A day in Normandy for me means visiting my favorite Baroque folies, and seeing my dear friend, the fiery shepherdess Constanze. On this particular beautiful Norman day in July, Constanze became the tour guide for my traveling companion and I. Constanze knows all to well when I visit exactly what my intentions are…to see as many chateau and other French heritage sites as possible. That is of course how we met…two years prior I was on a precise chase to find the folies she is the guardian of. If it wasn’t for her, my dream of seeing the little Chateau de Morsan would never have been.
We started our tour in the countryside at Morsan, then made our way to the medieval commune of Le Bec-Hellouin to see the Bec Abbey, which dates to the 11th century. During the Anglo-Norman 12th century, Bec Abbey was once a very influential abbey. It became a ruin during the French Revolution (like most French places of dignity and heritage) and didn’t see a revival until the 20th century when Olivetan monks resettled it and made renovations. Today it is known for it’s works in Anglicanism and the beautiful pottery produced by the monks that call Bec Abbey home.
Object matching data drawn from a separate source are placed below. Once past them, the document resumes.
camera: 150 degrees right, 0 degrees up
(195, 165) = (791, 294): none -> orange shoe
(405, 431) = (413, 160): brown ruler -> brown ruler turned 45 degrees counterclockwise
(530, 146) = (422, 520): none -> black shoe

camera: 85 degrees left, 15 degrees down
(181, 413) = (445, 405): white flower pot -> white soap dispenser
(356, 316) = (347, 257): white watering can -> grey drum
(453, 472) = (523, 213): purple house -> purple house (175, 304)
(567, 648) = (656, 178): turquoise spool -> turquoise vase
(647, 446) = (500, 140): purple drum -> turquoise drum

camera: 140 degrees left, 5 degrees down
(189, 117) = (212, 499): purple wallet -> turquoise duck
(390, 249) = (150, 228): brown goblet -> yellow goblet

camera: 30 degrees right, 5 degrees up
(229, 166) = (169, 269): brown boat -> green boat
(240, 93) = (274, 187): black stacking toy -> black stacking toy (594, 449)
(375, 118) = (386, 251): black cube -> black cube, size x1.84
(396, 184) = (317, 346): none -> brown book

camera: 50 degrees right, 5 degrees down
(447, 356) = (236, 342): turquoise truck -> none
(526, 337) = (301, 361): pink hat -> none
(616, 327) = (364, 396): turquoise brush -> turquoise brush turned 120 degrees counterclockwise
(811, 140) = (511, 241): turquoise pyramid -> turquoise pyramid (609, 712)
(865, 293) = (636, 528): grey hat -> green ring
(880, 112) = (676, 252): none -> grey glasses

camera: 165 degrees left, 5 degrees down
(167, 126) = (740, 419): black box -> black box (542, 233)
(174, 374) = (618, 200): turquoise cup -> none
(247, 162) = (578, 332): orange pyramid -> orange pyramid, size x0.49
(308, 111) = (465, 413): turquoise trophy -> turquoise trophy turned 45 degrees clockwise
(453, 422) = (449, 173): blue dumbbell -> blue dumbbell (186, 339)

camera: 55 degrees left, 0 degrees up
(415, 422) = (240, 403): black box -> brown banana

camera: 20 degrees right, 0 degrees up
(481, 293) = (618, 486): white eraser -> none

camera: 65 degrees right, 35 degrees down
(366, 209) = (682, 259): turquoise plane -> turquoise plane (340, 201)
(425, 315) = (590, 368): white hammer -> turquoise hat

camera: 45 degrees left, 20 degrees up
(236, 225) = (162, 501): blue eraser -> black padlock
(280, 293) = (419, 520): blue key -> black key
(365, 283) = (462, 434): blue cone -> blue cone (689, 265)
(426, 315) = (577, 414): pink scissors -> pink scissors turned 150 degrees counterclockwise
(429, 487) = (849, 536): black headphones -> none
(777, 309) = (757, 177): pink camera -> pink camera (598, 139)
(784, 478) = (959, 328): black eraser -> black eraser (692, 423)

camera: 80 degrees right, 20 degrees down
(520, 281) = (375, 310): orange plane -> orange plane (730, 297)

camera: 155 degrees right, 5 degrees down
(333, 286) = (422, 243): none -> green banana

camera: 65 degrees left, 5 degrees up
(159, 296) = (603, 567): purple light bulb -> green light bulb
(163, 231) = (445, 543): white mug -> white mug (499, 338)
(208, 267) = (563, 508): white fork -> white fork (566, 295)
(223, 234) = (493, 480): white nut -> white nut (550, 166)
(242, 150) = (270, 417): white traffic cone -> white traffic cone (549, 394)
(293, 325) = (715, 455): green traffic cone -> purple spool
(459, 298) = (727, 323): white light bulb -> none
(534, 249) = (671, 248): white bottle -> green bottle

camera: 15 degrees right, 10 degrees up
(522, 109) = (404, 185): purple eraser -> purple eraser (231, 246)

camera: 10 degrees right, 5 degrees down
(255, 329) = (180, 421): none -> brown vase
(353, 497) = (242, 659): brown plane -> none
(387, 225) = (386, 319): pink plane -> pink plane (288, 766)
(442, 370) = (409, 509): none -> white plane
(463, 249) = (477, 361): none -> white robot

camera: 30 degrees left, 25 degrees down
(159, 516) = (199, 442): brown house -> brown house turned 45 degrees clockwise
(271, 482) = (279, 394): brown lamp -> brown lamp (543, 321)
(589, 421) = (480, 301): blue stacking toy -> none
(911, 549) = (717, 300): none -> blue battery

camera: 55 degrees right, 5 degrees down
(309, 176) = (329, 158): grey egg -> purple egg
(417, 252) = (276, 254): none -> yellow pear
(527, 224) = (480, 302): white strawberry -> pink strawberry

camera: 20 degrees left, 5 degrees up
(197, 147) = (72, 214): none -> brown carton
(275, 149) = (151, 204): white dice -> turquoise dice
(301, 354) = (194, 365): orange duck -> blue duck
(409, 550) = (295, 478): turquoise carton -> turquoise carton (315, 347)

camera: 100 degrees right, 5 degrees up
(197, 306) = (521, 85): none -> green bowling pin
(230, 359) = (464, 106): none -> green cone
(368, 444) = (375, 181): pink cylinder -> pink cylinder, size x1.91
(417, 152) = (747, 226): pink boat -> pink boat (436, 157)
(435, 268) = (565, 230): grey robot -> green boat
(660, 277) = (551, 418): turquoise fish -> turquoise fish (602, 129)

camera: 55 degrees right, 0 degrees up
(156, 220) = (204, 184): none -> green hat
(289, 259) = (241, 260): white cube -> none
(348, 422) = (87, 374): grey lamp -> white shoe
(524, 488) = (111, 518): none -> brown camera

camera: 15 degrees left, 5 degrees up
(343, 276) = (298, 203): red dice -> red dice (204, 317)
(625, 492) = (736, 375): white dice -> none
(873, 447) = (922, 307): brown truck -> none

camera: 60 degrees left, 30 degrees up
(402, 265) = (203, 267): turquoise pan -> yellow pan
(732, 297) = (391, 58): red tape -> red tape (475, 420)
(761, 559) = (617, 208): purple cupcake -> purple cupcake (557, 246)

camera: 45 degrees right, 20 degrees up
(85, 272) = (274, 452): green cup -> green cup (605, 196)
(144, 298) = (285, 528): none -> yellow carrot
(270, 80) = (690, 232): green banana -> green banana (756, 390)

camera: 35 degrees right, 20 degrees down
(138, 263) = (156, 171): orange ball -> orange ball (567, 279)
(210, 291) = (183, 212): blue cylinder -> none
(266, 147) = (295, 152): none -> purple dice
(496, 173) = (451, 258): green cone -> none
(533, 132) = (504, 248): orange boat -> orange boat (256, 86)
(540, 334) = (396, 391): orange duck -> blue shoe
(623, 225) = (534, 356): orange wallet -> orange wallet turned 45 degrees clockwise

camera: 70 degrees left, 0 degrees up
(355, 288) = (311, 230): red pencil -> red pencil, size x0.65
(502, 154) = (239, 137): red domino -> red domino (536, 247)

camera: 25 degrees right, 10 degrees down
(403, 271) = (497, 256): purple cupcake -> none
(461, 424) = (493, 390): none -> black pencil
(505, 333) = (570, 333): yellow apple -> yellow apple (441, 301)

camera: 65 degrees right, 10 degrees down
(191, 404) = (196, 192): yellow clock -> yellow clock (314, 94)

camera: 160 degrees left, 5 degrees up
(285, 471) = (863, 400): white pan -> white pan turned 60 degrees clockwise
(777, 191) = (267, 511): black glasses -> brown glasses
From Bec Abbey we made our way to Château du Champ-de-Bataille, and into my favorite era in time, the Baroque. I’ve known about Château du Champ de Bataille for sometime. It’s been on the list of chateaux to chase for years. I’ve heard stories of it’s larger than life famous French interior designer owner, Jacques Garcia, from his contemporaries that are quite amusing, so naturally the idea of finally experiencing his realm was quite exciting. Château du Champ de Bataille is of course private, so the inside and it’s exquisite antique furnishings are off-limits to photographs, so there are none to show. There were times I was very tempted, but didn’t want to risk the confiscation of my Canon. I can say that as an admirer of Versailles and my dearest Marie Antoinette, there are furnishings that in my opinion should be donated back to their place of origin. I completely understand they have been collected and acquired by legal means, and if placed in the situation of letting go of one of Marie Antoinette’s pieces of furniture, I might think differently…
A detailed tour of the garden was not possible, as we arrived an hour before closing. A tour of the chateau was the priority as the gardens are contemporary in their creation and not from time period. Nonetheless they looked equally charming.
To understand what I’m talking about, follow this link: http://quintessenceblog.com/jacques-garcias-champ-de-bataille/ The author of this blog was allowed to photograph the exquisite collection.
And this is where the chase comes to a close… until the next one.